繰り返し強迫は、先ほどの例にあるように、「マイルール」が多く、その「マイルール」を壊さないように生活しています。そして、マイルールから外れると、マイルールにのっとった行動をやり直そうとします。

 

一見奇妙な行動でも本人なりに意味がある

『汚いから手を洗う』『鍵をかけたかどうか気になって確認する』などは、強迫症を持っていない人にもその不安を理解してもらいやすい強迫症といえます。一方、確認強迫、縁起強迫などでは、不思議な強迫行為を持つことが少なくありません。

例えば、『さっきまでの会話を振り返って、おかしなところがなかったかを確認する』、『自分の午前中の行動を振り返って確認する』、『嫌なイメージが出てきたら、頭の中でポジティブなイメージを思い出して打ち消す』などの強迫行為はひどくなると、一見固まってしまったように見えることもあります。
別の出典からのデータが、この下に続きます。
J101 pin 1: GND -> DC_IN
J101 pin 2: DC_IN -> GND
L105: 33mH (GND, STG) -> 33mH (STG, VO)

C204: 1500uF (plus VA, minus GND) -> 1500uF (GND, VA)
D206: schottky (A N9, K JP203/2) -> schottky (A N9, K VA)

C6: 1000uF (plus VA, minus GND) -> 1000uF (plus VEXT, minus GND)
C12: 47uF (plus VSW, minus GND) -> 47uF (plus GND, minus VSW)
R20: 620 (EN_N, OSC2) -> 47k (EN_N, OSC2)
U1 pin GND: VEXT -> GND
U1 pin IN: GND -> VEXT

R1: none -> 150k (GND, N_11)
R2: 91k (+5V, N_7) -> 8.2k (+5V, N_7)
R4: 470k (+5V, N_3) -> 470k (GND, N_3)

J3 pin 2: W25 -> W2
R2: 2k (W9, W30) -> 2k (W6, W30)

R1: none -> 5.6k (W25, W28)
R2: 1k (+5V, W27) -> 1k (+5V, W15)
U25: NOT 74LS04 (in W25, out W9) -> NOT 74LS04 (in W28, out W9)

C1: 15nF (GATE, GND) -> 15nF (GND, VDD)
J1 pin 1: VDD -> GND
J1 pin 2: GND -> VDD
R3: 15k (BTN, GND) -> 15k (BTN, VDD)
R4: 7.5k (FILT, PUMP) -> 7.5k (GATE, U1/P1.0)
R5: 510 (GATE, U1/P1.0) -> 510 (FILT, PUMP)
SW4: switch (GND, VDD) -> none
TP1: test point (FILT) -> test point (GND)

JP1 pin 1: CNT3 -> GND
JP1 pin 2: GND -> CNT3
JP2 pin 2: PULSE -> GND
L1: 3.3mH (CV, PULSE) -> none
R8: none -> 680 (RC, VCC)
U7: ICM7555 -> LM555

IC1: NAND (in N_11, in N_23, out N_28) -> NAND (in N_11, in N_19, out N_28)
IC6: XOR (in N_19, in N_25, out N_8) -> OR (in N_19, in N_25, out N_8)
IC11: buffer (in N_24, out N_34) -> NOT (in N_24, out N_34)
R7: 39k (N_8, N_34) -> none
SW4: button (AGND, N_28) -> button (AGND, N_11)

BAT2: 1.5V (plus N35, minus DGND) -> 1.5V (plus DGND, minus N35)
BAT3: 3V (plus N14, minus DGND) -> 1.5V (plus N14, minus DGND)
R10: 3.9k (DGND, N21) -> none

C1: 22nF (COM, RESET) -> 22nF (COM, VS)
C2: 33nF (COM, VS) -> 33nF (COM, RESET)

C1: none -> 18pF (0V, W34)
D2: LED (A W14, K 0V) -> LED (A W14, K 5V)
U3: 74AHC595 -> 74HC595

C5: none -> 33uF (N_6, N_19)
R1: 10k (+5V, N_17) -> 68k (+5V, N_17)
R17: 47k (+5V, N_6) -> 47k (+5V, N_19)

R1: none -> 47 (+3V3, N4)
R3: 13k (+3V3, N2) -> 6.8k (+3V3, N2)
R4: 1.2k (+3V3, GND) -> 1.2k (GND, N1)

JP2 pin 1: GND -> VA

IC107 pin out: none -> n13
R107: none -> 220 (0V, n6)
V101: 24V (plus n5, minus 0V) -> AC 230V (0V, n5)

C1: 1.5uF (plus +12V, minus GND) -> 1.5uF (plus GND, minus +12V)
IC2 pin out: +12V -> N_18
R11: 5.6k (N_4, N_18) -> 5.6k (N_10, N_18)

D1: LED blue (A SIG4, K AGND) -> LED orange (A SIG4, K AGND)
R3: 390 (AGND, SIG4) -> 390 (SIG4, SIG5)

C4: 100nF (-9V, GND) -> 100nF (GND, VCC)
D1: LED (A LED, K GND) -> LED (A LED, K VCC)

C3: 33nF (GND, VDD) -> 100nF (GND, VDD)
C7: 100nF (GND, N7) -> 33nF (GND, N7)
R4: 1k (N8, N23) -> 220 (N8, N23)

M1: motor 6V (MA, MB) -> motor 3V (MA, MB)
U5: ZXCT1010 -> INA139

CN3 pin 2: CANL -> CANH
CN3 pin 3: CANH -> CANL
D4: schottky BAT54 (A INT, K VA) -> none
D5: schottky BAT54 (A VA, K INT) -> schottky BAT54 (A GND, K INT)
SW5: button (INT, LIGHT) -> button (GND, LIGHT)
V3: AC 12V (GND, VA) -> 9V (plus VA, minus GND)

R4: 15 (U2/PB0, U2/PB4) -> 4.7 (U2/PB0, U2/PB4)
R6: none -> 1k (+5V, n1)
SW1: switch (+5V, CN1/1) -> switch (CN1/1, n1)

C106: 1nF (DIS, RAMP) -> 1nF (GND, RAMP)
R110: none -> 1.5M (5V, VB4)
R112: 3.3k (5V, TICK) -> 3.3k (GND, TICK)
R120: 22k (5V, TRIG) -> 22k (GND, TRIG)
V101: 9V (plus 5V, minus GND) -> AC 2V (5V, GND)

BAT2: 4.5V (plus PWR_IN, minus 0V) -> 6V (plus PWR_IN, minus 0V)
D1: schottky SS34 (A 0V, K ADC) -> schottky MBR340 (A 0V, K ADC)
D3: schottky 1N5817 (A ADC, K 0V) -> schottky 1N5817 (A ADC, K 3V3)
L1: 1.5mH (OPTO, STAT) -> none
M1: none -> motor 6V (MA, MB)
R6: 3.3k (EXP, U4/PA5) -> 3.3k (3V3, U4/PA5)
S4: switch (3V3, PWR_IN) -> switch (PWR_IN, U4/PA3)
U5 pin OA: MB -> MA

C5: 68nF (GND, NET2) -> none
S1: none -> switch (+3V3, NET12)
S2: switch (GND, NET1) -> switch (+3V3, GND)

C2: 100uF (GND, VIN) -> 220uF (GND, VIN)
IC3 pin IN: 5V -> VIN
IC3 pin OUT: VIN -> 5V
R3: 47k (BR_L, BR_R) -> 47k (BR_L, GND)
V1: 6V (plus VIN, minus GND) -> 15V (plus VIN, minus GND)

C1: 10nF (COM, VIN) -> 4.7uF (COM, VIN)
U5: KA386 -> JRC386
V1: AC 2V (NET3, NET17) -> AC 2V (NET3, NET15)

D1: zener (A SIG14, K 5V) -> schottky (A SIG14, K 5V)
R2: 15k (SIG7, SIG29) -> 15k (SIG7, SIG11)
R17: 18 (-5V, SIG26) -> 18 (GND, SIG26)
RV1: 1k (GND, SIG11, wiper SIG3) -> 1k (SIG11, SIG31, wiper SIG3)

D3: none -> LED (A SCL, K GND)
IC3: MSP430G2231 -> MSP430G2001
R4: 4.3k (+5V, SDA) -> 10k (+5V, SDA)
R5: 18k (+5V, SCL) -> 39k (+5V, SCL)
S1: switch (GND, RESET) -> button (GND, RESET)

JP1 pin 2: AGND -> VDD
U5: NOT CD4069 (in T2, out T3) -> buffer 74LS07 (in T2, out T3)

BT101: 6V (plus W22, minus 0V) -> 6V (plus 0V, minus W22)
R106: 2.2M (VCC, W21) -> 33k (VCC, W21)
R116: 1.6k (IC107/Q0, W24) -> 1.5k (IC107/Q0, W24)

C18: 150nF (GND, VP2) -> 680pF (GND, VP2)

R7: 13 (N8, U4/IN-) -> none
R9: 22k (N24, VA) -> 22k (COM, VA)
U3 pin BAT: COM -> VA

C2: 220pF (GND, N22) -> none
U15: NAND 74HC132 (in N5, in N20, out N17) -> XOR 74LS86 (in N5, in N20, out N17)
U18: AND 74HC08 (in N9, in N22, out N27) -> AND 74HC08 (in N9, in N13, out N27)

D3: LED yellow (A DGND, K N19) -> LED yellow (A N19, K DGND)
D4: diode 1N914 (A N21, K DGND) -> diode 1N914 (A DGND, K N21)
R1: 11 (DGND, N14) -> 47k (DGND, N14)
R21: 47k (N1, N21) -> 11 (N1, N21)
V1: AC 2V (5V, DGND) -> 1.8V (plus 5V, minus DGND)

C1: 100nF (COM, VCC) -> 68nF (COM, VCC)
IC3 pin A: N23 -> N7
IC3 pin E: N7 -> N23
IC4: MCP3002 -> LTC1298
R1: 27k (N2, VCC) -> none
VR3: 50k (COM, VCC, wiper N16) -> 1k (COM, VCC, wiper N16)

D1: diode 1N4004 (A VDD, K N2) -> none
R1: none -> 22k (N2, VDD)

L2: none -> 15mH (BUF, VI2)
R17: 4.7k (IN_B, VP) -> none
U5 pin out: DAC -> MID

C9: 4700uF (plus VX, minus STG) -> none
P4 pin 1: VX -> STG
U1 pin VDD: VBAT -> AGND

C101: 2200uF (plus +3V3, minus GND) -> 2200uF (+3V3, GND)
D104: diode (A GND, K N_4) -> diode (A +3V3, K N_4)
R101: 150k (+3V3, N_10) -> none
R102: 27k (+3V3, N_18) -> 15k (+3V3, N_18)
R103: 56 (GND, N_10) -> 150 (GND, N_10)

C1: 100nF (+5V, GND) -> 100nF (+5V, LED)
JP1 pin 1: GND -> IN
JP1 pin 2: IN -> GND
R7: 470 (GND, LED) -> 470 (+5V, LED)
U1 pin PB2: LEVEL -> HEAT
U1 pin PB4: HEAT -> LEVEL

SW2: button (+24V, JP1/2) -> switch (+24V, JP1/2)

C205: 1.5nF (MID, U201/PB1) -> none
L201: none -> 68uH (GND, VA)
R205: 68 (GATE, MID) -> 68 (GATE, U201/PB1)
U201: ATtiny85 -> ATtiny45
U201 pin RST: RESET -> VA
しかし、動きをとめて頭のなかでずっと考えているのです。

他にも、『部屋を出る時は、必ず、右足で床を3回、とんとんと叩く』、『自分の納得がいく道順で歩きなおす』、『何かをする時に特定の動作を行ってから行動する』などの行動も一見すると奇妙な行動のように見えますが、自分なりのルールにもとづいて行っているのです。

強迫症が長くなると、このような強迫行為を無意識に行いやすくなるために、自分でもどんなルールがあるのか分からなくなってしまうことがあります。特に、頭のなかで行う強迫行為が多いと、何が行われているのかわかりにくいことが多いのです。